Sewaktu menjelaskan minatnya yang mula-mula akan hal-hal rohani, Milton menulis, ”Ketika masih kecil, saya sudah mulai mengabdikan diri untuk mempelajari dengan sungguh-sungguh Perjanjian Lama dan Perjanjian Baru dalam bahasa-bahasa aslinya.” Milton menjunjung Alkitab sebagai satu-satunya pedoman yang dapat diandalkan dalam soal moral dan rohani. Tetapi, sewaktu ia mempelajari berbagai karya teologi yang ada pada zamannya, ia benar-benar merasa kecewa. ”Saya kira saya tidak bisa lagi mengandalkan kepercayaan dasar maupun harapan keselamatan saya pada karya tulis teologi seperti itu,” tulisnya belakangan. Karena bertekad untuk dengan cermat menggunakan ”Alkitab sebagai tongkat pengukur” kepercayaannya, Milton mulai membuat daftar ayat-ayat kunci yang dianggap penting dan menyusunnya di bawah judul-judul yg umum, lalu mengutip ayat-ayat Alkitab berdasarkan daftar tersebut.
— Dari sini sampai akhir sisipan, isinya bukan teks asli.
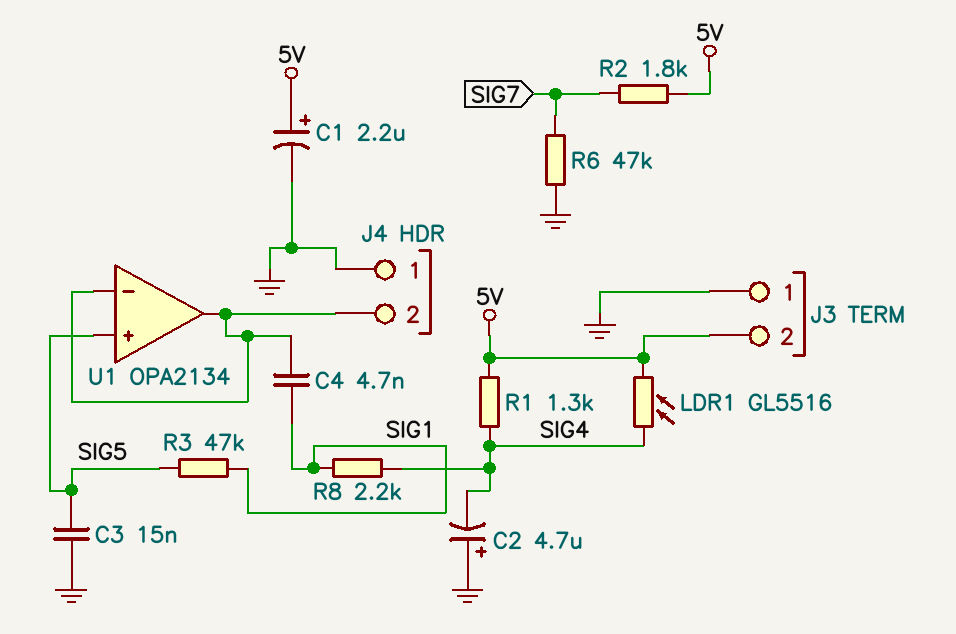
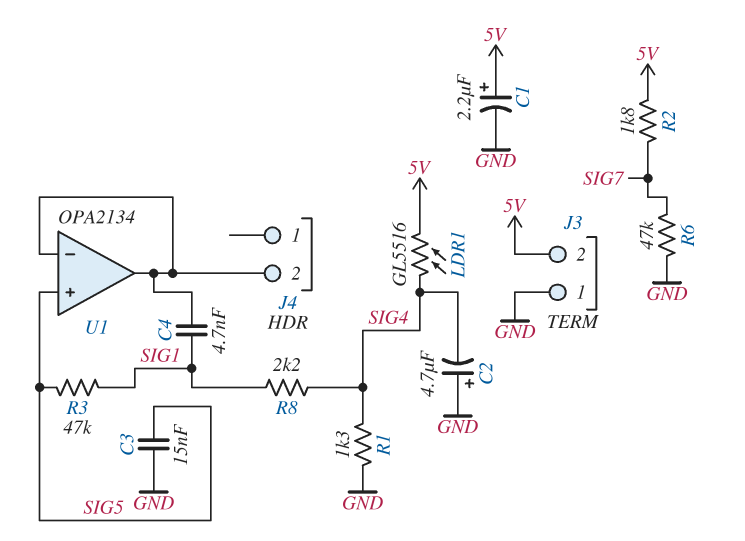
J4 pin 1: GND -> none
R1: 1.3k (5V, SIG4) -> 1.3k (GND, SIG4)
Dewasa ini, John Milton lebih dikenang karena gubahannya Paradise Lost, sebuah saduran berbentuk puisi dari kisah Alkitab tentang kejatuhan manusia dari kesempurnaan. (Kejadian, pasal 3) Karyanya inilah, pertama kali diterbitkan pada tahun 1667, yang membuat Milton menjadi penulis ternama, khususnya di negeri-negeri berbahasa Inggris. Belakangan, ia menerbitkan lanjutannya, yang berjudul Paradise Regained (Firdaus Dipulihkan). Puisi ini menceritakan maksud-tujuan Allah yang semula bagi manusia—untuk menikmati kehidupan yang sempurna di sebuah bumi firdaus—dan menunjuk ke pemulihan Firdaus di atas bumi yang akan dilakukan Allah melalui Kristus. Misalnya, dalam bukunya Paradise Lost, sang penghulu malaikat, yakni Mikhael, menubuatkan masa manakala Kristus akan ”memberikan upah kepada umatnya yang setia, dan menyambut mereka ke dalam kebahagiaan yang kekal, entah di surga atau di bumi, karena pada waktu itu seluruh bumi akan menjadi firdaus, tempat yang jauh lebih bahagia daripada yang ada di Eden, serta hari-harinya akan jauh lebih bahagia”.
On Christian Doctrine
Selama bertahun-tahun, Milton juga ingin menghasilkan sebuah karya yang mengupas dengan panjang lebar kehidupan dan doktrin Kristen. Meskipun pada tahun 1652 ia menjadi buta total, ia mengerjakan proyek ini dengan bantuan beberapa sekretaris hingga kematiannya pada tahun 1674. Milton memberi judul karyanya yang terakhir ini A Treatise on Christian Doctrine Compiled From the Holy Scriptures Alone (Karya Tulis tentang Doktrin Kristen yang Disusun Berdasarkan Alkitab Saja). Dalam prakatanya, ia menulis, ”Kebanyakan pengarang yang menulis tentang pokok ini . . . hanya membuat catatan pinggir, dengan referensi singkat ke nomor pasal dan ayat, dari ayat-ayat Alkitab yang menjadi dasar mutlak untuk hal-hal yang mereka ajarkan. Sebaliknya, saya berupaya memenuhi halaman-halaman saya bahkan sampai menjejalinya dengan kutipan-kutipan yang diambil dari seluruh bagian Alkitab.” Sesuai dengan kata-kata Milton itu, buku On Christian Doctrine menyinggung atau mengutip Alkitab lebih dari 9.000 kali.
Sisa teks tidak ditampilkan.